Federal policymakers want providers to step up the pace in terms of getting involved in emerging care models and health IT initiatives. That was the message delivered to attendees at the National Health Policy Conference held Feb. 4 in Washington, D.C.
“… help us speed up the rate of change,” Health & Human Services Secretary Kathleen Sebelius encouraged conference attendees.
“If you are already in the vanguard of transforming care, now is the time to take the next step forward. If you’ve been considering participating in a new care model, now is the time to take the plunge. If you’ve been waiting on the sidelines to see how this was going to shake out, now is the time to get in the game,” she said.
Many elements of change are happening at the same time and they need to be synchronized, Sebelius explained. For example, more than 250 organizations of a variety of shapes and sizes have agreed to form accountable care organizations (ACOs), and 4 million Medicare beneficiaries are receiving care from them, she said.
In response to payment changes and incentives, providers are embracing data tools to improve care and share information between provider and patients. The use of basic electronic health records (EHRs) has doubled since 2008 and more than 80 percent of hospitals have committed to being meaningful users of EHRs by 2015.
“Most importantly, the changes are translating into improvements in patients’ lives,” Sebelius said. For example, hospital readmissions in Medicare have fallen nationally, up to 25 percent in some areas.
But providers cannot retain the same delivery system models from a fee-for-service world, cautioned Farzad Mostashari, MD, the national health IT coordinator. “Meaningful use was meant to prepare the ground for the new models of payment,” he said at the conference.

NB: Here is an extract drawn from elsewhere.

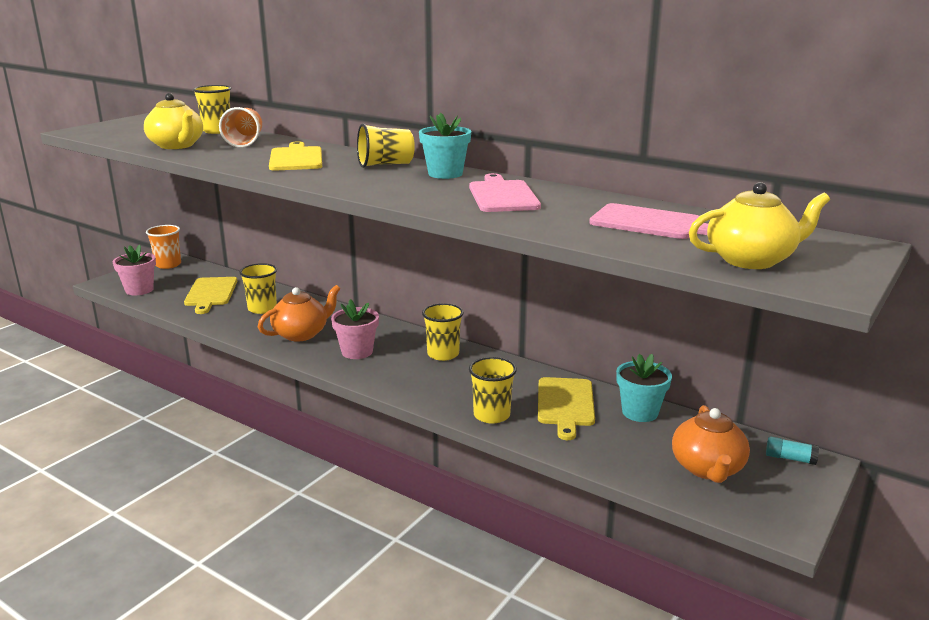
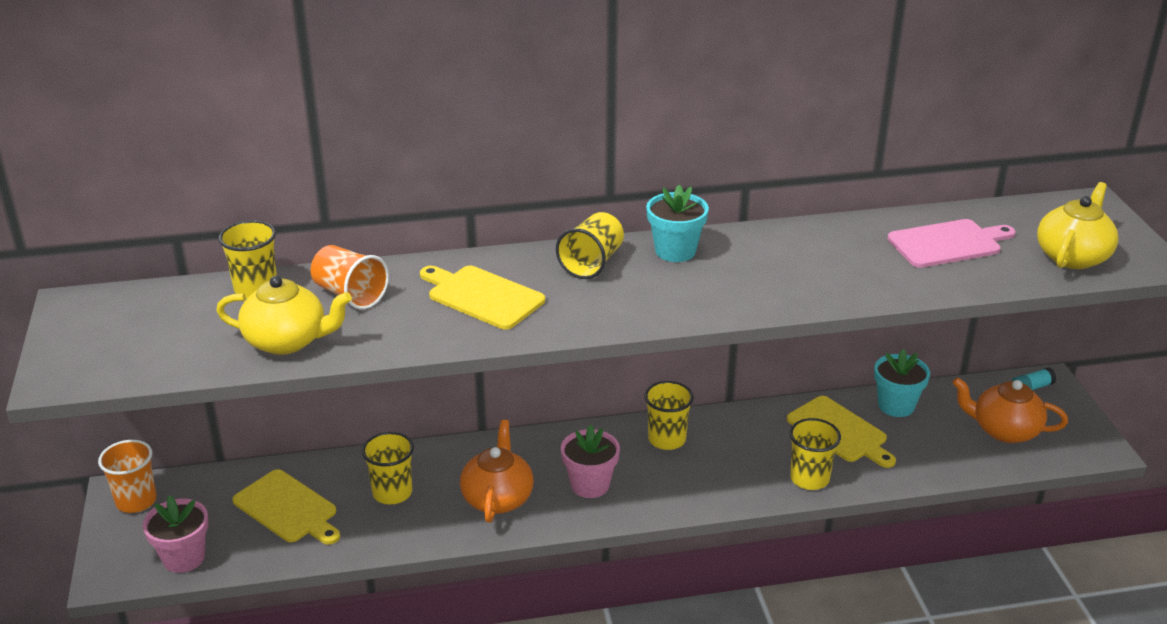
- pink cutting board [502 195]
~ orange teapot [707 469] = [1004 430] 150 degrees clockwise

Meaningful use helps prepare the infrastructure for new models of paying for and delivering care. In meaningful use Stage 2, health IT systems need to talk with each other, which presents a challenge in regard to agreement on standards and specifications. But if it isn’t in the business interests of a healthcare entity, information will not flow, he said.
“Whether the new models are ACOs, [the] patient-centered medical home or value-based purchasing, the direction now is you have to coordinate care better, whether it’s Medicare, Medicaid or private healthcare,” Mostashari said.
That kind of coordination doesn’t happen overnight, added Paul Tang, MD, chief innovation and technology officer at Palo Alto Medical Foundation, but it can be done and there’s a strong business case for doing so.
Under the Affordable Care Act and new payment models, Tang said after the keynote, businesses “get the savings” from care coordination. “In the fee-for-service world,” he noted, “it’s not a good deal.”